Fifi trouve un warou
Un matin, fidèles à leur habitude, Tommy et Annika entrèrent dans la cuisine de Fifi en criant « Bonjour ! » Pas de réponse. Fifi était installée sur la table, tenant dans ses bras M. Nilsson, le petit singe, avec un grand sourire aux lèvres.
— Bonjour ! répétèrent-ils.
— Rendez-vous compte, dit Fifi, l’air songeuse, rendez-vous compte, c’est moi qui l’ai trouvé. Moi, et personne d’autre !
— Mais qu’as-tu donc trouvé ? demandèrent Tommy et Annika. Ils n’étaient pas du tout surpris que Fifi ait trouvé quelque chose – elle n’arrêtait pas – mais ils voulaient savoir quoi. Allez, Fifi, qu’as-tu trouvé ?
— Un mot nouveau, répondit-elle en regardant ses amis, comme si elle s’apercevait juste de leur présence. Un mot flambant neuf.
— Quel mot ? demanda Tommy.
— Un mot super. Un des meilleurs que je connaisse.
— Allez, dis-le, renchérit Annika.
— Warou, annonça triomphalement Fifi.
— Warou ??? répéta Tommy.
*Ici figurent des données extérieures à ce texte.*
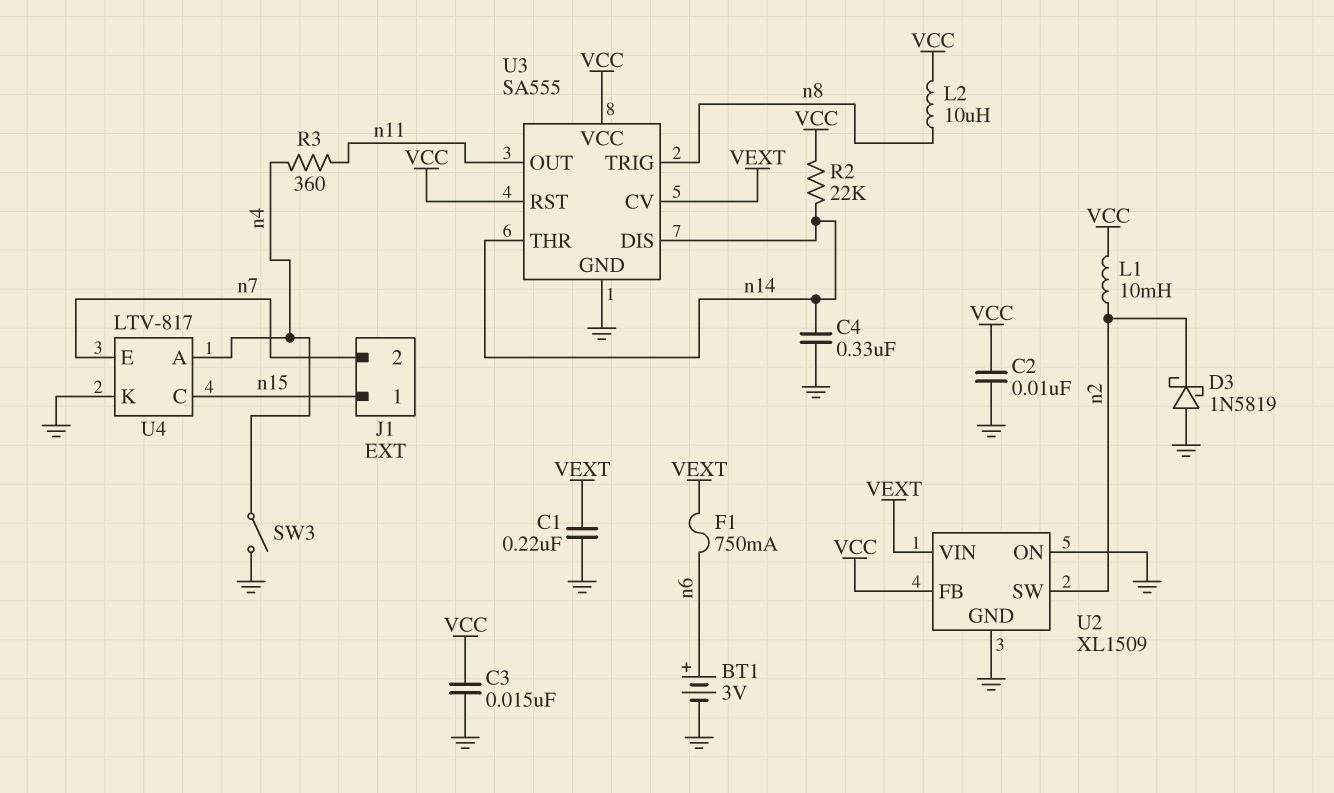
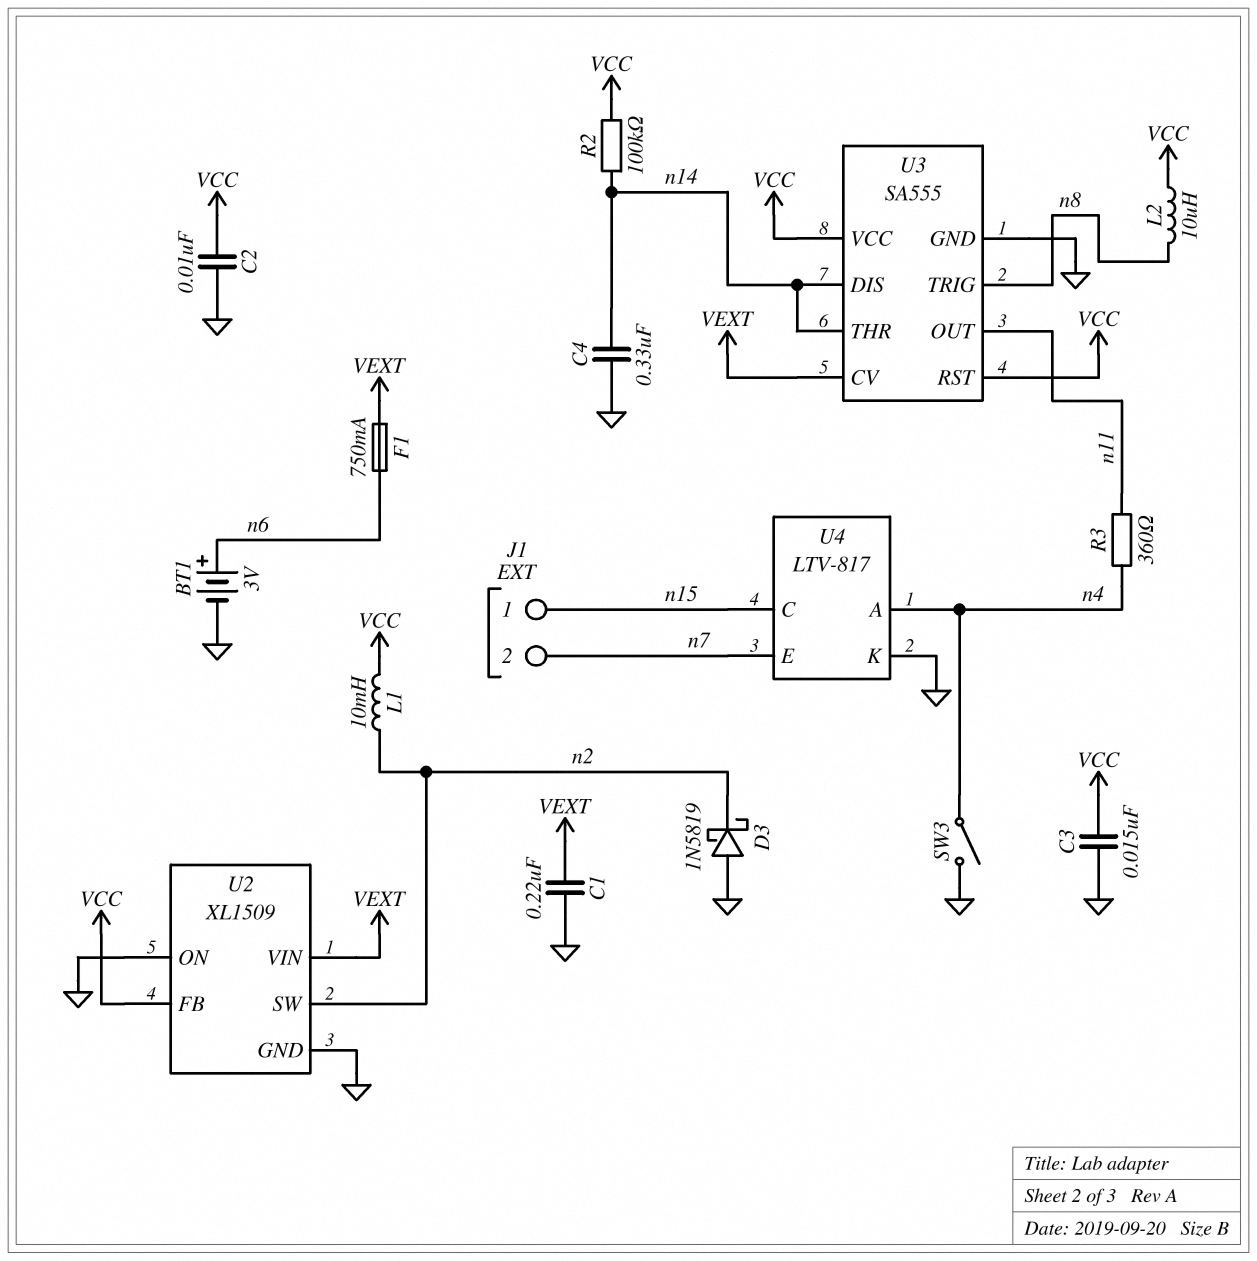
R2: 22k (VCC, n14) -> 100k (VCC, n14)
Qu’est-ce que ça veut dire ?
— Si seulement je le savais. Tout ce que je sais, c’est que ça ne signifie pas aspirateur.
Tommy et Annika réfléchirent un moment. Pour finir, Annika demanda :
— Mais alors, si tu ne sais pas ce que ça signifie, il ne sert à rien ?
— Eh oui, et c’est bien ce qui me tracasse.
— Mais qui a donc décidé, au début, ce que les mots doivent signifier ? demanda Tommy.
— Je parie que c’est un tas de vieux profs. On est en droit de se dire que les gens sont bizarres. Voyez un peu les mots qu’ils inventent ! « Bassine », « truelle », « corde », etc. Un vrai mystère de savoir où ils sont allés les chercher. Mais « warou », un mot formidable, ils le laissent de côté. Quelle chance de l’avoir trouvé ! Et je vais tout de suite dénicher ce qu’il veut dire.
Fifi réfléchit un moment.
— Warou ! Je me demande si ce n’est pas le sommet d’un mât peint en bleu ?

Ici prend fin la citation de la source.